Sopa mexicana de tomate con bolitas de maíz Recipe
Una sopa de tomate reconfortante con bolitas suaves pero firmes de harina de maíz, inspirada en la cocina casera del centro de México. Recuerda a una mezcla entre nuestra sopa de tomate con pasta o bolitas y la sopa mexicana de tortilla, solo que en lugar de tiras de tortilla lleva pequeñas bolitas. Ideal para una noche fresca, cuando te apetece algo sencillo pero diferente a lo de siempre.
Esta sopa es un puente interesante entre la clásica sopa de tomate casera y los sabores mexicanos: en lugar de pasta o arroz aparecen bolitas suaves de harina de maíz. El caldo de tomate con guindilla y comino es ligeramente picante y muy reconfortante, y las bolitas de maíz le dan cuerpo, de modo que la sopa puede sustituir perfectamente a un plato principal. Se inspira en las sopas caseras del centro de México, donde la harina de maíz es tan habitual como la de trigo en nuestra cocina.
Consejos del chef
Al sofreír la cebolla, procura que no se dore: debe quedar translúcida, así la sopa tendrá un sabor más suave y sin amargor. La masa para las bolitas debe tener la consistencia de nata espesa; si es demasiado líquida, las bolitas se desharán, y si es demasiado densa, quedarán duras y harinosas por dentro. Mantén la sopa solo a un hervor suave mientras cueces las bolitas, porque con un fuego demasiado fuerte pueden romperse.
Sugerencias de servicio
Sírvela en cuencos hondos con más cilantro por encima y un gajo de lima para exprimir si te gusta un toque más ácido. Acompaña con una quesadilla sencilla de queso o con una rebanada de pan de maíz tostado. Es una gran opción para una noche fría y lluviosa en casa, cuando quieres algo reconfortante pero sin recurrir a guisos pesados.
Ingredientes
- tomates (de lata o triturados) - 800 g
- caldo de verduras - 1 l
- cebolla - 1 pieza
- ajo - 3 dientes
- aceite - 2 cucharadas
- maíz - 150 g
- harina de maíz - 120 g
- huevo - 1 pieza
- leche - 80 ml
- levadura química en polvo - 0.5 cucharaditas
- guindilla fresca - 1 pieza
- comino molido - 0.5 cucharaditas
- cilantro fresco - 2 cucharadas
- sal
- pimienta
Preparación
- Pela la cebolla y córtala en dados pequeños. Pela el ajo y pícalo. Abre la guindilla a lo largo, retira las semillas (si quieres una sopa más suave) y pícalo todo muy fino.

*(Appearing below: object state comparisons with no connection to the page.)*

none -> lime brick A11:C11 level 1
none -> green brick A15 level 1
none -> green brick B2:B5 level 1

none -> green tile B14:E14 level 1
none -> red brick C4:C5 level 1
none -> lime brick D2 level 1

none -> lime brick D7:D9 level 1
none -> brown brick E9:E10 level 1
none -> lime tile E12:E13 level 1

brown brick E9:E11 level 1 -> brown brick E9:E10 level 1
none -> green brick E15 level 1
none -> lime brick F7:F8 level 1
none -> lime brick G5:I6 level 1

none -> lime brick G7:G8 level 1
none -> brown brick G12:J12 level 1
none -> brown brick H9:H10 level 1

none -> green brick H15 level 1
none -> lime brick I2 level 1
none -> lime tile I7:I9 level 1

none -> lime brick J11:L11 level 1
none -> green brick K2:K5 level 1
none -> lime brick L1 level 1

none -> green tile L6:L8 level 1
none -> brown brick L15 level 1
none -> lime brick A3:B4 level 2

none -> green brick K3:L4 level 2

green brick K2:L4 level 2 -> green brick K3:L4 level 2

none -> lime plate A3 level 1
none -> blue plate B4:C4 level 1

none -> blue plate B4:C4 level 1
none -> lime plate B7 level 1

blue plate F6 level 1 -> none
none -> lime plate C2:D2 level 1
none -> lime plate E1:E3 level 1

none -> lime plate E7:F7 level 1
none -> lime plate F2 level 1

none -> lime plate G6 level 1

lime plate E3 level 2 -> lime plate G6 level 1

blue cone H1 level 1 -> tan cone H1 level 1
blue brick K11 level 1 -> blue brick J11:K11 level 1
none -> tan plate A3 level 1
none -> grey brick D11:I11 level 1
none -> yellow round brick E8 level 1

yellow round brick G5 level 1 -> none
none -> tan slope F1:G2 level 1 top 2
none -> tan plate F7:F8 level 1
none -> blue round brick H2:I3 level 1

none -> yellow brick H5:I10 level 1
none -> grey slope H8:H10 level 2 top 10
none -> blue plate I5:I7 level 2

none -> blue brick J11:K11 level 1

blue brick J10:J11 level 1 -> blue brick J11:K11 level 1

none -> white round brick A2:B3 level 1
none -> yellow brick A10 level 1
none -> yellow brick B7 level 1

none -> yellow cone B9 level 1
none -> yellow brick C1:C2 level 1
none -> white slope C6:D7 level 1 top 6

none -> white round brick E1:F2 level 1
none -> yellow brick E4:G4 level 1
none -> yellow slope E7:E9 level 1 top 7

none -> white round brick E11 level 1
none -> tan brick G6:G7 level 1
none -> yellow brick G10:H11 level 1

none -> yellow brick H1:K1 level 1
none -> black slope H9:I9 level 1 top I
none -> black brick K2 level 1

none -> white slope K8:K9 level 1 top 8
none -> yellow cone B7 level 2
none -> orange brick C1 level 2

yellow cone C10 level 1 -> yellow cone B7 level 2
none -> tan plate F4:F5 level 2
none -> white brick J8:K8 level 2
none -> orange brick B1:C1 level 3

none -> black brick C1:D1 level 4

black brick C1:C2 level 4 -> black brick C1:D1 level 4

- En una olla grande calienta el aceite a fuego medio. Añade la cebolla y sofríe de 4 a 5 minutos, removiendo a menudo, hasta que se ablande y quede translúcida pero sin dorarse.
- Añade el ajo, la guindilla y el comino, y sofríe 1 minuto más, hasta que las especias desprendan su aroma.
- Vierte los tomates de lata y el caldo. Lleva a ebullición, baja el fuego y cuece a fuego lento durante 15 minutos para que los sabores se integren.
- Pasado este tiempo, tritura la sopa con una batidora de mano directamente en la olla (ten cuidado con las salpicaduras, tritura a impulsos). Sazona con sal y pimienta al gusto.
- Escurre y enjuaga el maíz, añádelo a la sopa y cuece a fuego suave 5 minutos más.
- En un bol mezcla la harina de maíz, la levadura química y una pizca de sal. Añade el huevo y la leche, y remueve con una cuchara hasta obtener una masa espesa pero fluida, con una consistencia similar a la de la nata espesa. Si queda demasiado densa, añade 1–2 cucharadas de leche.
- Mantén la sopa a un hervor muy suave. Con ayuda de dos cucharaditas toma pequeñas porciones de masa y deslízalas en la olla, formando bolitas del tamaño de una avellana.
- Cuece las bolitas en la sopa de 5 a 7 minutos a fuego bajo. Estarán listas cuando suban a la superficie y se noten elásticas al presionarlas suavemente con la cuchara.
- Al final añade el cilantro fresco picado, remueve y sirve de inmediato.
Conservación
Guarda la sopa ya con las bolitas en un recipiente hermético en la nevera y consume en 1–2 días. Caliéntala suavemente a fuego bajo, sin hervir con fuerza, para que las bolitas no se deshagan.